This creamy, nutrient-packed salmon spread combines grilled salmon, avocado, boiled eggs, Greek yogurt, fresh cucumber, and a touch of sriracha for the perfect balance of flavor and nutrition.
Rich in high-quality protein from salmon, eggs, and yoghurt, it helps support muscle recovery, satiety, and sustained energy. Salmon provides heart-healthy omega-3 fatty acids, while avocado contributes fibre, potassium, and healthy fats that support cardiovascular health. Eggs add essential nutrients such as choline and vitamin B12, and yoghurt boosts the spread with calcium and probiotics. Fresh cucumber adds hydration, crunch, and antioxidants, while sriracha brings a subtle kick.
Spread on whole-grain toast, crackers, or rice cakes; use as a sandwich or wrap filling; serve with fresh vegetable sticks; or add to salads and grain bowls for an extra protein boost.
A simple, delicious way to enjoy a meal that’s high in protein, healthy fats, vitamins, and minerals.
Ingredients: (for ~6 portions)
- 1 large ripe avocado
- 350-400 g fresh salmon
- 3 small cucumbers or 1 big cucumber
- Juice of 1 lemon
- 6 tablespoons Greek yogurt
- 1–2 tablespoons sriracha sauce (optional; omit if you prefer a milder flavor)
- A few sprigs of fresh dill, finely chopped
- 2 eggs
- Salt and freshly ground black pepper, to taste
- A drizzle of olive oil

Preparation:
Drizzle the salmon with olive oil and season with salt and black pepper to taste. Grill until cooked through and flaky, then set aside to cool slightly.
Meanwhile, place the eggs in a saucepan, cover with water, and boil until hard-cooked. Peel the avocado, dice the cucumber into small cubes, and juice the lemon.

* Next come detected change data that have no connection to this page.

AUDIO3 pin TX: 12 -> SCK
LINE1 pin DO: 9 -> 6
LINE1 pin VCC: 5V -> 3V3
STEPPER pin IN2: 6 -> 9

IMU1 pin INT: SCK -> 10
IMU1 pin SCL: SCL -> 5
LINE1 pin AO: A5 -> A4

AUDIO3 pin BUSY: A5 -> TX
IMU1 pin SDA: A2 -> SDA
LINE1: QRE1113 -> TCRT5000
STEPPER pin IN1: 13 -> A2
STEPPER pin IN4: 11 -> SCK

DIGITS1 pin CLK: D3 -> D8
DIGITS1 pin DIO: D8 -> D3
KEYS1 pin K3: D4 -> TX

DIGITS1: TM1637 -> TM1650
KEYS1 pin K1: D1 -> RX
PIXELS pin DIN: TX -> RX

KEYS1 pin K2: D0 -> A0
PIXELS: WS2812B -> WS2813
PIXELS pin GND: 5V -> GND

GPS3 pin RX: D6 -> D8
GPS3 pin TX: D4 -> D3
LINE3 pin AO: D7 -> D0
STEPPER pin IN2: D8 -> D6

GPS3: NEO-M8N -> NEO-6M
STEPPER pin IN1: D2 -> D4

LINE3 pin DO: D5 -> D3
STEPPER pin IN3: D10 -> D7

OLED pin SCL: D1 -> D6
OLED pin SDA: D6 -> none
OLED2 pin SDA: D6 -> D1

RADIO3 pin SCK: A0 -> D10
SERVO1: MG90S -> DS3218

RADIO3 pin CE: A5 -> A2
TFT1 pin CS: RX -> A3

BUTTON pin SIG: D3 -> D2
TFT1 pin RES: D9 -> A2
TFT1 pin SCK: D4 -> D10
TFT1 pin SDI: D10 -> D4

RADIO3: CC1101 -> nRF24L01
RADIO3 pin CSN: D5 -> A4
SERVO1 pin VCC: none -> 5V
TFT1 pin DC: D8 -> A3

When everything is done, in a large bowl, combine the grilled salmon, avocado, cucumber, hard-boiled eggs, Greek yoghurt, lemon juice, dill, and sriracha (if using). Gently mix everything together with a spatula until you reach your preferred texture: either smooth and creamy or slightly chunky. Taste and adjust the seasoning with salt and pepper as needed.

Transfer the spread to a serving bowl and enjoy with crackers, toasted bread, vegetable sticks, carrots, pita bread, or any of your favourite dippers.
It’s absolutely delicious served immediately, but even better the next day after resting in the refrigerator, allowing all the flavours to meld together beautifully.